Travel to Cuba may have felt legal for the last two years or so, but not until Thursday did a majority of senators support a bill to fully lift all restrictions on travel from the U.S. to the once forbidden destination.
According to the Washington Examiner, Sen. Jeff Flake, R-Ariz., and Sen. Patrick Leahy, D-Vt., reintroduced a bill that would terminate the remaining travel restrictions for Americans and legal residents who wish to visit Cuba.
But although the bill received 55 of the 100 votes, representing a majority, it still fell short of the 60 votes required to advance the legislation. According to Reuters, there was no indication the chamber’s Republican leaders would allow the measure to come up for a vote.
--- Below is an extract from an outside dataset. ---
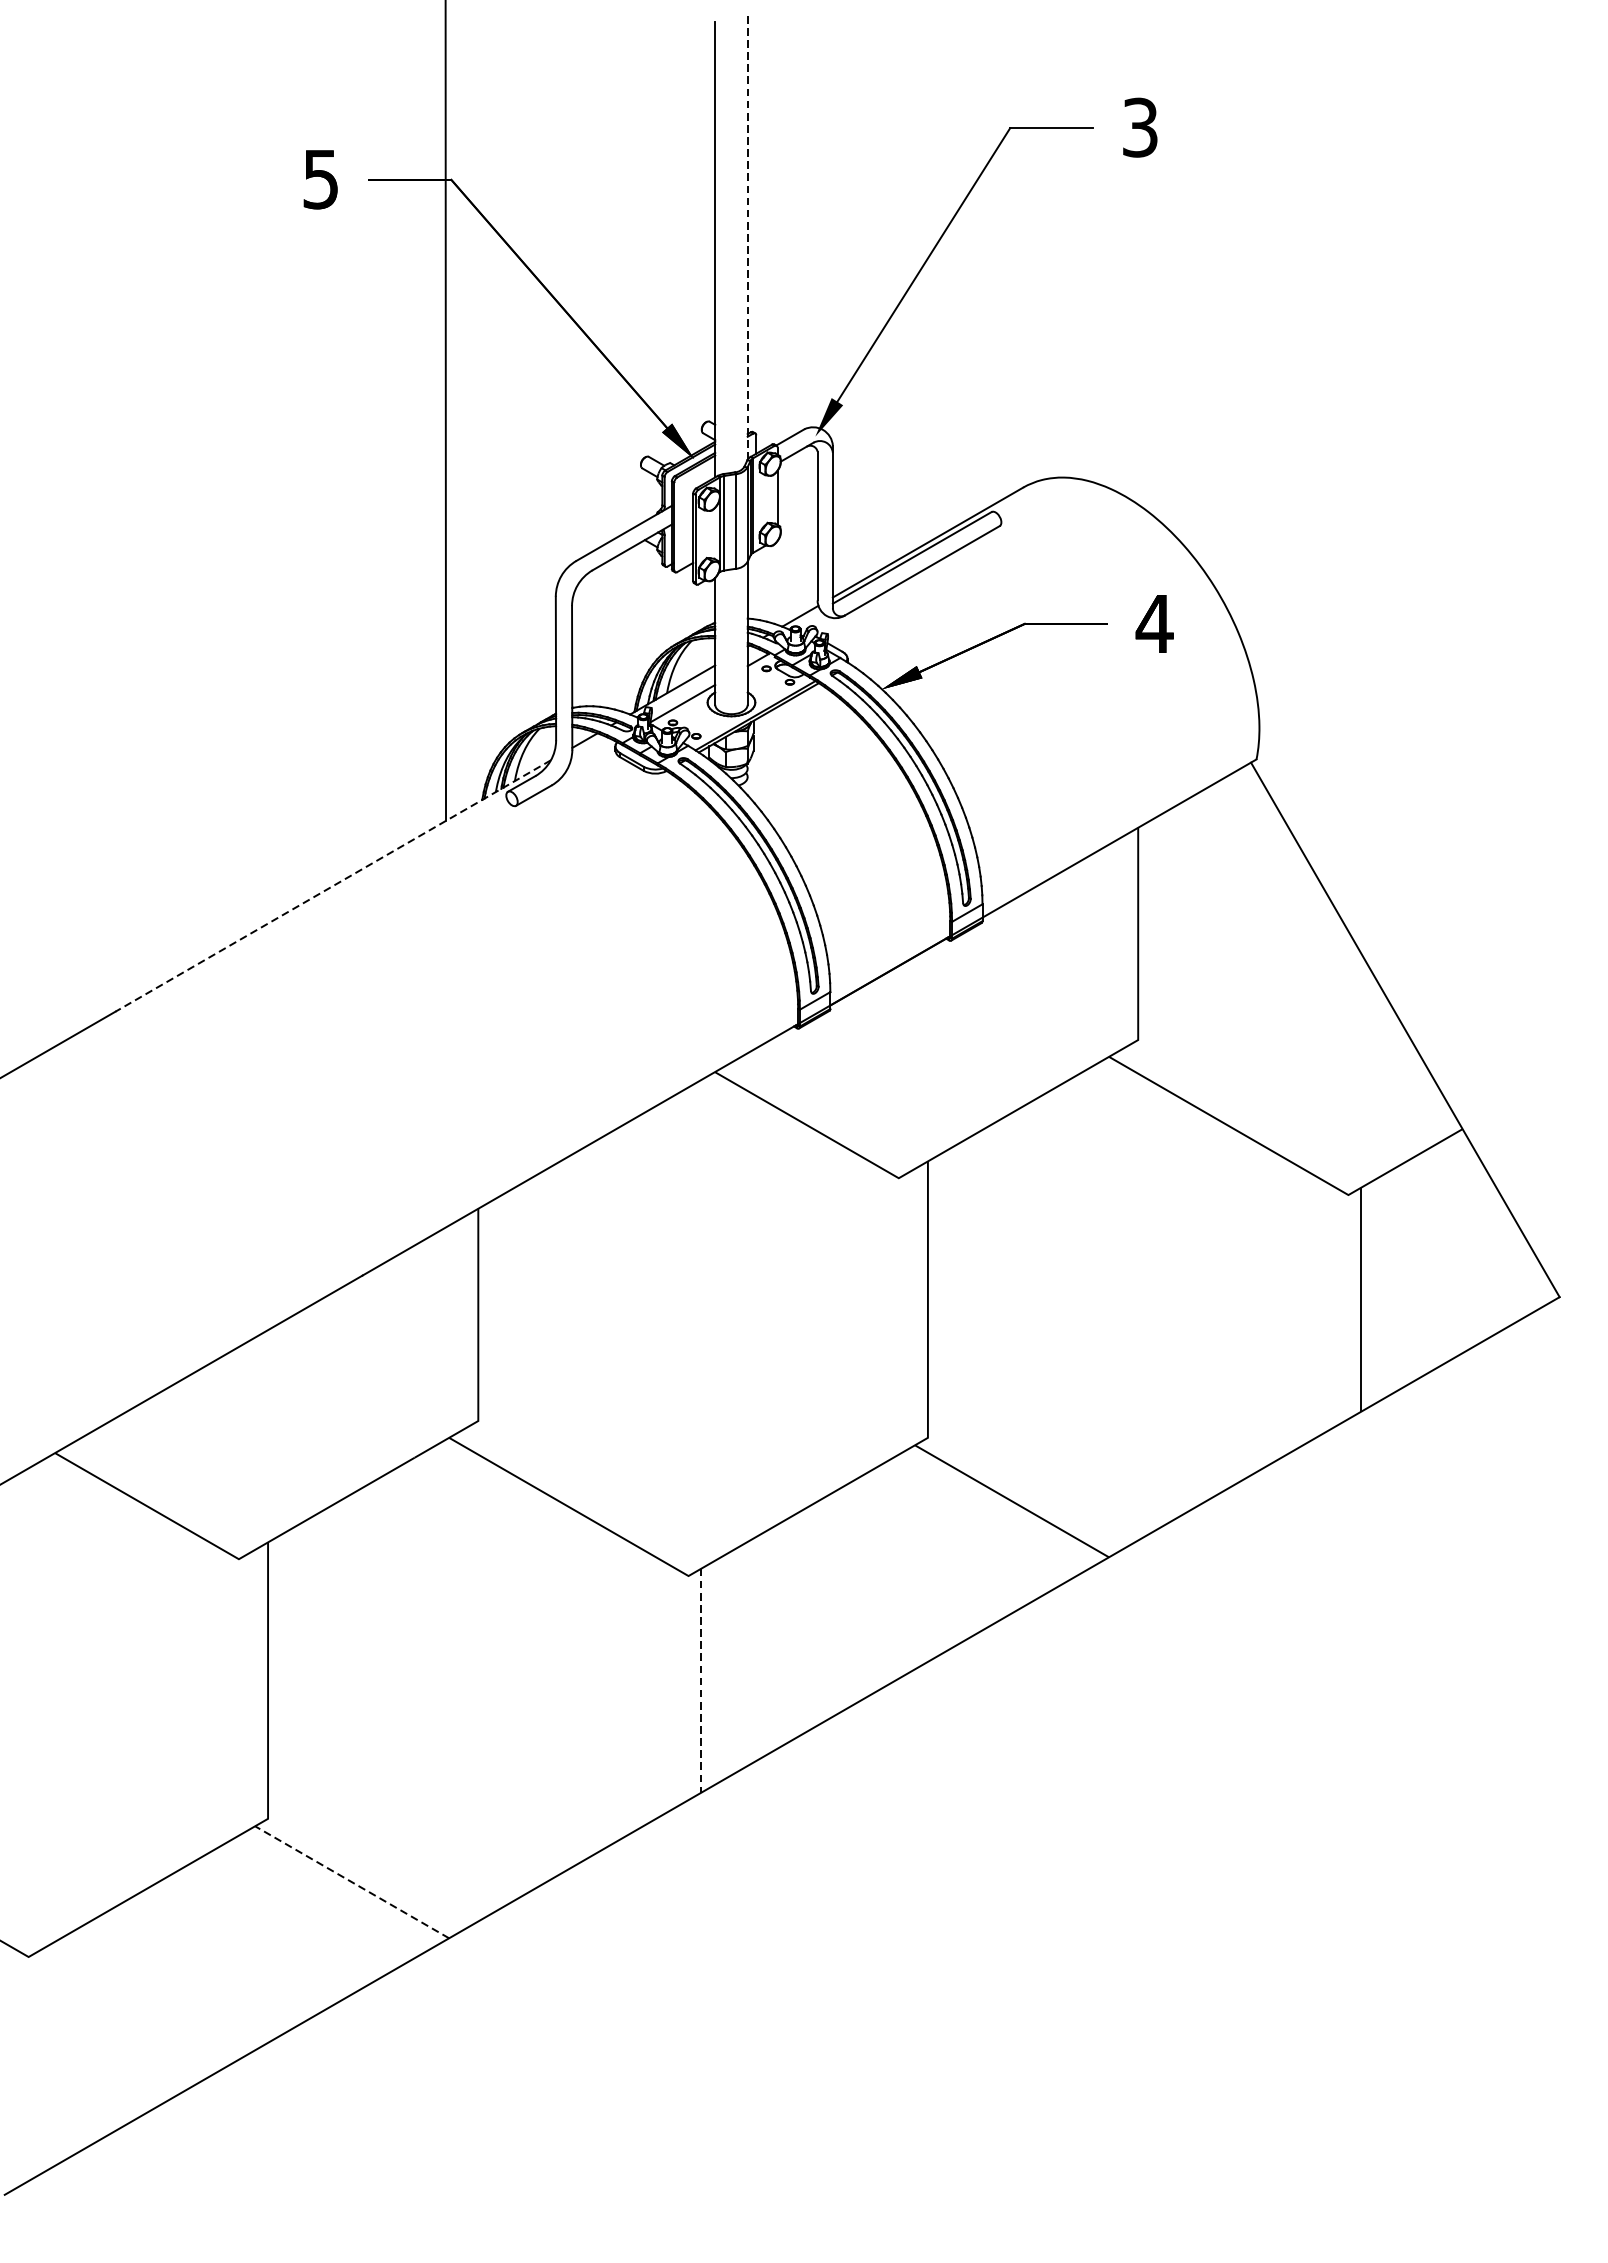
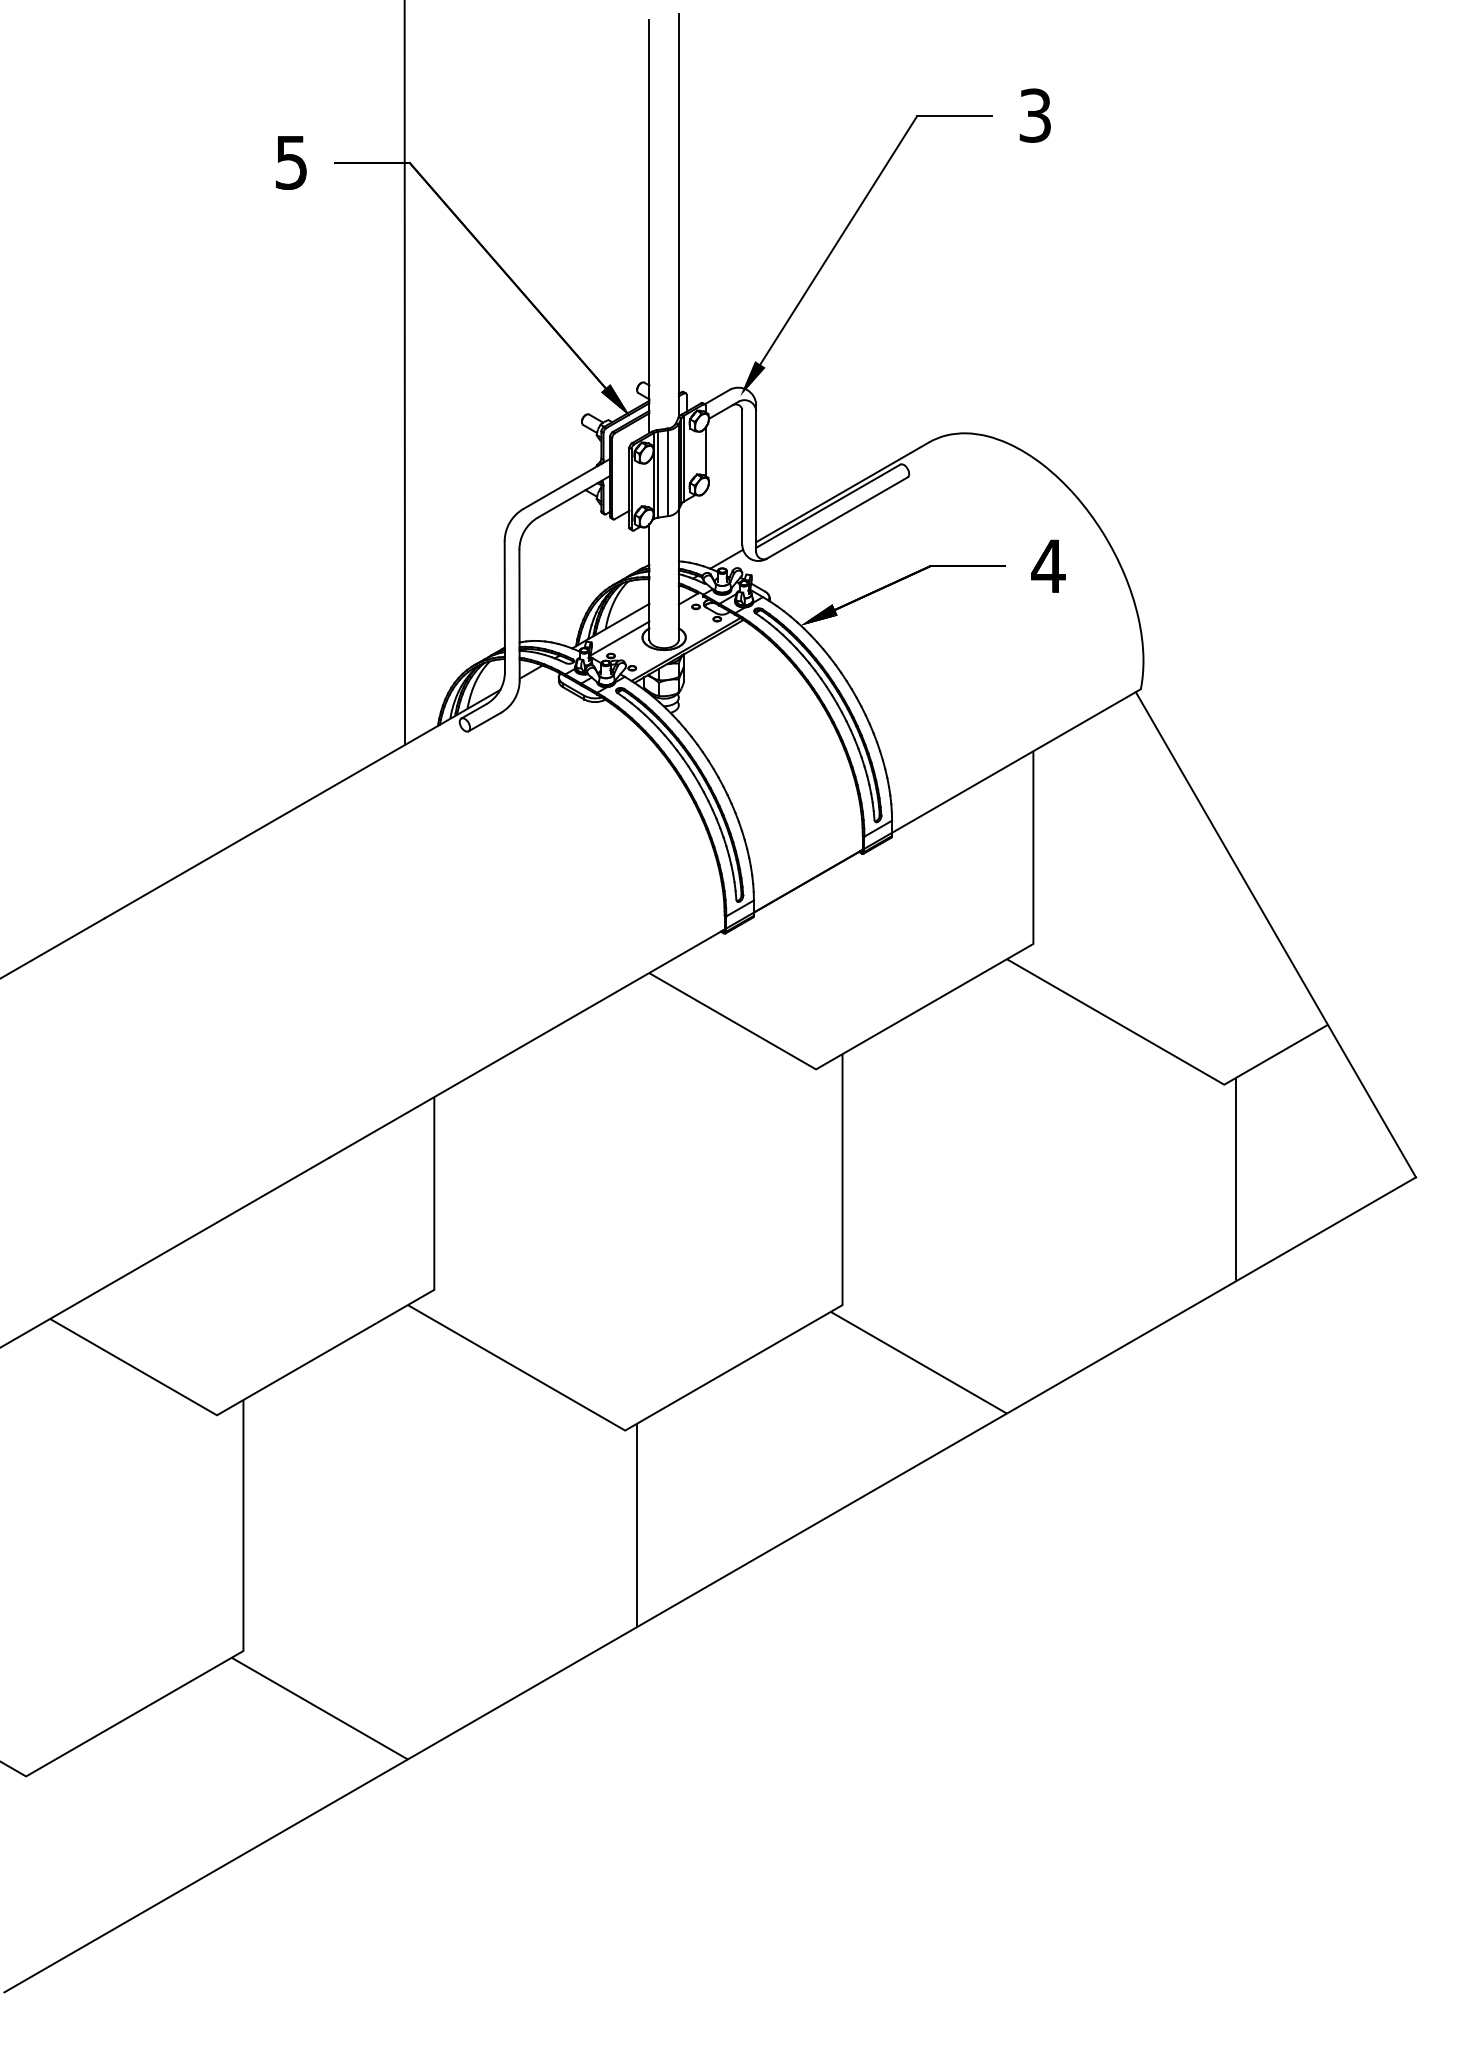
line: (747, 237) -> (678, 215), dashed -> solid
line: (333, 886) -> (302, 804), dashed -> solid
line: (701, 1680) -> (636, 1525), dashed -> solid
line: (351, 1882) -> (319, 1708), dashed -> solid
An earlier version of the bill introduced in 2015 similarly had a bipartisan mix of co-sponsors, but ultimately never made it to the Senate floor, according to The Hill.
The Freedom for Americans to Travel to Cuba Act of 2017 is co-sponsored by 52 other senators, a significant jump from the eight backers for the original 2015 bill.
"Recognizing the inherent right of Americans to travel to Cuba isn't a concession to dictators, it is an expression of freedom,” Flake said in a written statement. “It is Americans who are penalized by our travel ban, not the Cuban government.”
In December of 2014, it was announced that the United States would restore full diplomatic relations with Cuba and open an embassy in Havana for the first time in more than 50 years.
In a deal negotiated during 18 months of secret talks hosted largely by Canada and encouraged by Pope Francis, who hosted a final meeting at the Vatican, then U.S. President Barack Obama and Cuban President Raúl Castro agreed in a telephone call to put aside decades of hostility to find a new relationship between the United States and the island nation just 90 minutes off the American coast.
However, President Donald Trump has threatened to reverse the normalization of ties with Cuba.